A year later, the FBI broke up a drug ring operating right out of the UN mailroom that had smuggled 25 tons of illegal drugs into the United States in 2005–2006.15

But what is exceptional about the Yakovlev case and the FBI investigation are not the crimes the UN officials committed, but the fact that they were punished. The case against Yakovlev was brought by the US attorney for the area in which the UN is physically located. The UN not only has never prosecuted one of its own for stealing or anything else, it totally lacks the ability even to try to do so. Such prosecutions of UN officials as the US attorney can bring are the only means of holding UN personnel legally accountable. But these cases are rare because the UN organization systematically hides evidence and permits its delegates to conceal their larceny behind diplomatic immunity.

Volcker complained about what he called “the culture of inaction” that surrounds the UN’s efforts at reform. Indeed, the anti-corruption agency at the international body, the Office of Internal Oversight Services (OSIS), can only investigate UN agencies with their permission. Its funding for these inquiries must come from the budgets of the agencies it investigates. David M. Walker, comptroller-general of the United States, said that “UN funding arrangements constrain OIOS’s ability to operate independently…. OIOS depends on the resources of the funds, programs, and other entities it audits. The managers of these programs can deny OIOS permission to perform work or not pay OIOS for services.”16

Outrage at UN corruption—and the permissive attitude of the secretary-generals toward it—has led to several attempts in recent years at cleaning up the mess. But each has been thwarted, often by the delegates to the General Assembly from third world nations that don’t want their personal candy store to close.

UN Secretary-General Ban Ki-moon hired former US attorney Robert Appleton to investigate corruption in the United Nations. Appleton did a very good job, uncovering massive bribery, larceny, bid-rigging, money laundering, and the like all over the world body. He was rewarded for his services by the General Assembly, which defunded his unit, fired him, and blackballed his staff from ever working for the UN again.

All his findings were swept under the UN rug. Appleton said, “As far as I am aware, significant follow-up [to my investigations] was only made in one case, and that was after significant pressure—including from… Congress.”17

Appleton told Congress that “the most disappointing aspect of my experience in the [UN] organization was not with what we found, but the way in which investigations were received, handled, and addressed by the UN administration and the way in which investigations were politicized by certain member states.”18

Another anti-corruption agency, the UN Joint Inspection Unit (JIU), was similarly crushed after it also exposed corruption, particularly in the notorious Procurement Department. The General Assembly’s Senior Review Group fired the director of the JIU and replaced him and his staff with more compliant and less thorough investigators.19

It’s not healthy to investigate UN corruption. On December 11, 2011, Secretary-General Ban Ki-moon crippled the UN Dispute Tribunal, a judicial body he himself had established two years before. He stripped its judges of the capacity to protect whistle-blowers. The judges—recruited from outside the UN bureaucracy—charged that the secretary-general who had appointed them was trying to “undermine the integrity and independence” of their court.

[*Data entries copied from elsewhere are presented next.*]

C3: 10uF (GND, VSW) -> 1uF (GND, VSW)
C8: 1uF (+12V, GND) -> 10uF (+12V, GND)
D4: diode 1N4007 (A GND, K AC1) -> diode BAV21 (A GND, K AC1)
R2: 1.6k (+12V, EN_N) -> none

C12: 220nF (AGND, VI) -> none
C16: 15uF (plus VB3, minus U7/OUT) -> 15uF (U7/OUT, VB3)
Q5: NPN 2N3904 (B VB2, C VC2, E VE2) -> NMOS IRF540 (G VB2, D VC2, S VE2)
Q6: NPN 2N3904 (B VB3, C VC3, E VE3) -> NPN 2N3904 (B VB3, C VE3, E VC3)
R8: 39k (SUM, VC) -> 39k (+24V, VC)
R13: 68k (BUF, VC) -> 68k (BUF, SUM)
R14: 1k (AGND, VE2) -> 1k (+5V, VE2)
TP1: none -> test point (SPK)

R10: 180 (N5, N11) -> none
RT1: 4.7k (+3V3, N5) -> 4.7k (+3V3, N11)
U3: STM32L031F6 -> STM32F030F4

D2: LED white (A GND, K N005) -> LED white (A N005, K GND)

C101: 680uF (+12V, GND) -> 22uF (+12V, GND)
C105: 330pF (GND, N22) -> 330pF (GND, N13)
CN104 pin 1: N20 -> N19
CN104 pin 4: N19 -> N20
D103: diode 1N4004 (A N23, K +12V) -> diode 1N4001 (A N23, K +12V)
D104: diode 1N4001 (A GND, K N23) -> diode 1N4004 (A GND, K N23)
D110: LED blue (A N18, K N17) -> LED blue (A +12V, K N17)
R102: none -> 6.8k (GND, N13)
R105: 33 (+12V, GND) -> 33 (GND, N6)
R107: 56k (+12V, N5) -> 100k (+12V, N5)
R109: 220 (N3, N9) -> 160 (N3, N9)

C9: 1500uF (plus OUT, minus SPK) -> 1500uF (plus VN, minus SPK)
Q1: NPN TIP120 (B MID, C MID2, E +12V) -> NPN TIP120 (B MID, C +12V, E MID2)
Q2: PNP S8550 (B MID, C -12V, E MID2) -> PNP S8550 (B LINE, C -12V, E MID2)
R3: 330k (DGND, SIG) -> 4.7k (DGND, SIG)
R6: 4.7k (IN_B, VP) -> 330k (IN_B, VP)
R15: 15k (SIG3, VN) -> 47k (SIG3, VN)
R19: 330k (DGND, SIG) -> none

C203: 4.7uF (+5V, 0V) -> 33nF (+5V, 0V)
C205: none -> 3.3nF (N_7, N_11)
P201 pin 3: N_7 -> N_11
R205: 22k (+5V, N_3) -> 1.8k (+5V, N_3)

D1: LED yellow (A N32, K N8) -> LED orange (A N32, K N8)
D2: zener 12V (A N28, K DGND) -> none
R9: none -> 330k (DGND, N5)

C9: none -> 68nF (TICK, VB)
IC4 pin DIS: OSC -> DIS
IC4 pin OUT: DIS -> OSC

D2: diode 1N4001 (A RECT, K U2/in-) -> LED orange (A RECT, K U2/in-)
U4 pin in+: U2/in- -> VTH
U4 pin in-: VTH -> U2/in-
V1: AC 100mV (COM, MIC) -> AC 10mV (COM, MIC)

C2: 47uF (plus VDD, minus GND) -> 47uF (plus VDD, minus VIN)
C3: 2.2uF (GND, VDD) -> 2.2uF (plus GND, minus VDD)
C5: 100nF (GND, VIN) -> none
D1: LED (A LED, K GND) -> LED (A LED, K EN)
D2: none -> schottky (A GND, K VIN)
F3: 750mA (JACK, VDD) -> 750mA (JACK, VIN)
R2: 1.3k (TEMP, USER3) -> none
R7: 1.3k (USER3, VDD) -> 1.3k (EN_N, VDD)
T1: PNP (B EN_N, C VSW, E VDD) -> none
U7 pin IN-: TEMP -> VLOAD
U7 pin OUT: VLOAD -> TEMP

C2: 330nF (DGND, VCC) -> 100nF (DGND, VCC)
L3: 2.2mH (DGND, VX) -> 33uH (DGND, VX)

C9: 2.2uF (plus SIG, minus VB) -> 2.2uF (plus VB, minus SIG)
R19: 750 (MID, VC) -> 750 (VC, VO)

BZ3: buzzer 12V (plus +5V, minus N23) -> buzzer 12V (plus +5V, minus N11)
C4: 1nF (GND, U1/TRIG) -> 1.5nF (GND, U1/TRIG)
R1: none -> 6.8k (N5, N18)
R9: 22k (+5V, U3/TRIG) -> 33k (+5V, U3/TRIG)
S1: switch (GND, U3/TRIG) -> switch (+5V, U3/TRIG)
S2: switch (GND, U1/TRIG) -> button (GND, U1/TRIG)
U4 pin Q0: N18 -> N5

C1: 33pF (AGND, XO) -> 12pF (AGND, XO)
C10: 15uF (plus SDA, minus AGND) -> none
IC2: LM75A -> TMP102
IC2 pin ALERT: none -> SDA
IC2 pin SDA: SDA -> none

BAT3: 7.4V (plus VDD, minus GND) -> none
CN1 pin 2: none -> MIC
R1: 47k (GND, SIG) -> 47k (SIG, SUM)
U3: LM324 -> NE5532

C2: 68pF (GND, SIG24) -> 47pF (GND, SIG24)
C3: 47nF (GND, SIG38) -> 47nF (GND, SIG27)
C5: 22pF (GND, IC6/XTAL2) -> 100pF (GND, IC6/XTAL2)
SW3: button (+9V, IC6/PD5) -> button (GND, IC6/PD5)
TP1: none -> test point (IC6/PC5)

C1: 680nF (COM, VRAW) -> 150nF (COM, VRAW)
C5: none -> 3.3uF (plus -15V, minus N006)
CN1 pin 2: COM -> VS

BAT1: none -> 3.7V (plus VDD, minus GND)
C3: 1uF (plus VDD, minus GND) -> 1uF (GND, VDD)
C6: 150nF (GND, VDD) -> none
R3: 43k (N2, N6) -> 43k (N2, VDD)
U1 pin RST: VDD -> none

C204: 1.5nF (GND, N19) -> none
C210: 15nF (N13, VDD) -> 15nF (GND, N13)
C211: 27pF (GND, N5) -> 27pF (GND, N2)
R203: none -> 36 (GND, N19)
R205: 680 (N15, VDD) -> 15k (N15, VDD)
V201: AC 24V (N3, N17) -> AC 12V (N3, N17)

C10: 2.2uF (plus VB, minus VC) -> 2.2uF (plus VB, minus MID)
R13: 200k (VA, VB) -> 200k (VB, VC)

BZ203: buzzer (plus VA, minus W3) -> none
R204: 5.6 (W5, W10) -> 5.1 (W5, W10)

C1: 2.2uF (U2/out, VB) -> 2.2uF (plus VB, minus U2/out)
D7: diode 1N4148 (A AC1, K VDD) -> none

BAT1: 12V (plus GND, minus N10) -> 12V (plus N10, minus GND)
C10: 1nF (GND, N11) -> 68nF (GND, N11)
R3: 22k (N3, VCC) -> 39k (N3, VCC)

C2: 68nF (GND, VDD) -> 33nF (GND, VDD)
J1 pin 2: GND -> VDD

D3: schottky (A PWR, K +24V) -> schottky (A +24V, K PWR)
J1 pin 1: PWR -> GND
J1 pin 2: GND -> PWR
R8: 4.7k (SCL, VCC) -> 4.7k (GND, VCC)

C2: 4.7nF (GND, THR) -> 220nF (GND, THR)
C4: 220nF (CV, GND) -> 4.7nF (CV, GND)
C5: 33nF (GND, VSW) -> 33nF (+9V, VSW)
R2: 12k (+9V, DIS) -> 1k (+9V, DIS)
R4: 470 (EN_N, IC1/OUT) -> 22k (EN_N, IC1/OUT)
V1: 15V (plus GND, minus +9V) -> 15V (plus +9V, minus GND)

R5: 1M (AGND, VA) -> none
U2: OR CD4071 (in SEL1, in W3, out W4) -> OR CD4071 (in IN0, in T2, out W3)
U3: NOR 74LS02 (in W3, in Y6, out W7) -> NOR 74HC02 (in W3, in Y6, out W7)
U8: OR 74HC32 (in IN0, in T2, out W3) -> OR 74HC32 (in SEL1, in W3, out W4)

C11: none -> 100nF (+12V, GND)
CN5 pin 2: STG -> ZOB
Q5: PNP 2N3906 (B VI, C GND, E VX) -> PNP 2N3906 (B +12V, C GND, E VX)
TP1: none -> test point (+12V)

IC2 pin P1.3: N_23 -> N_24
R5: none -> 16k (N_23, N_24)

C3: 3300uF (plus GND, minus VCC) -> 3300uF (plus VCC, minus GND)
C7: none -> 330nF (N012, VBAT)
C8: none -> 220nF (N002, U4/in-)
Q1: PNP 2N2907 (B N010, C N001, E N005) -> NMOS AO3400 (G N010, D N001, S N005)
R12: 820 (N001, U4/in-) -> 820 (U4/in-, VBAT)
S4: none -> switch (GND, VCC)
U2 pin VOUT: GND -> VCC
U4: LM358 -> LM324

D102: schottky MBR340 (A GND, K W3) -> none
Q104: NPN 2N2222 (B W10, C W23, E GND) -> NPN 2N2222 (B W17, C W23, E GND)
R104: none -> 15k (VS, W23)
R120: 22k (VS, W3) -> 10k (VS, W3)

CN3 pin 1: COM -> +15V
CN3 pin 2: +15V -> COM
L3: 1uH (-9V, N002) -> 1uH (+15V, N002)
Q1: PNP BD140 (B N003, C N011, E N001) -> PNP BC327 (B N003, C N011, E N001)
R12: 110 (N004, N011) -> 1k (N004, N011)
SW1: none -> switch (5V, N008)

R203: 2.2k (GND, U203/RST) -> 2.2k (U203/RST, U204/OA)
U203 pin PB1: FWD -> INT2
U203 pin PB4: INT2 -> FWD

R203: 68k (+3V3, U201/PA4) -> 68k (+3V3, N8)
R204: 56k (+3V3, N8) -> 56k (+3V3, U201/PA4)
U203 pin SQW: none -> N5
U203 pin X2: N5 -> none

Ban Ki-moon stripped the tribunal of its ability to order its decisions to be enforced while they were under appeal to the United Nations Appeals Tribunal. Key was its ability to protect those who had come forward with information from dismissal or demotion. The secretary-general also took away the court’s subpoena power and denied it the right to demand that he “produce a document or witness in response to charges of unjust treatment.”20

This is the same secretary-general who will be given the power to appoint judges to the Law of the Sea Tribunal to adjudicate disputes between the US and other nations should we ratify the LOST.

How can we ever trust him with the power to name the arbiters of the law of the sea and of the resources that lie beneath the waves?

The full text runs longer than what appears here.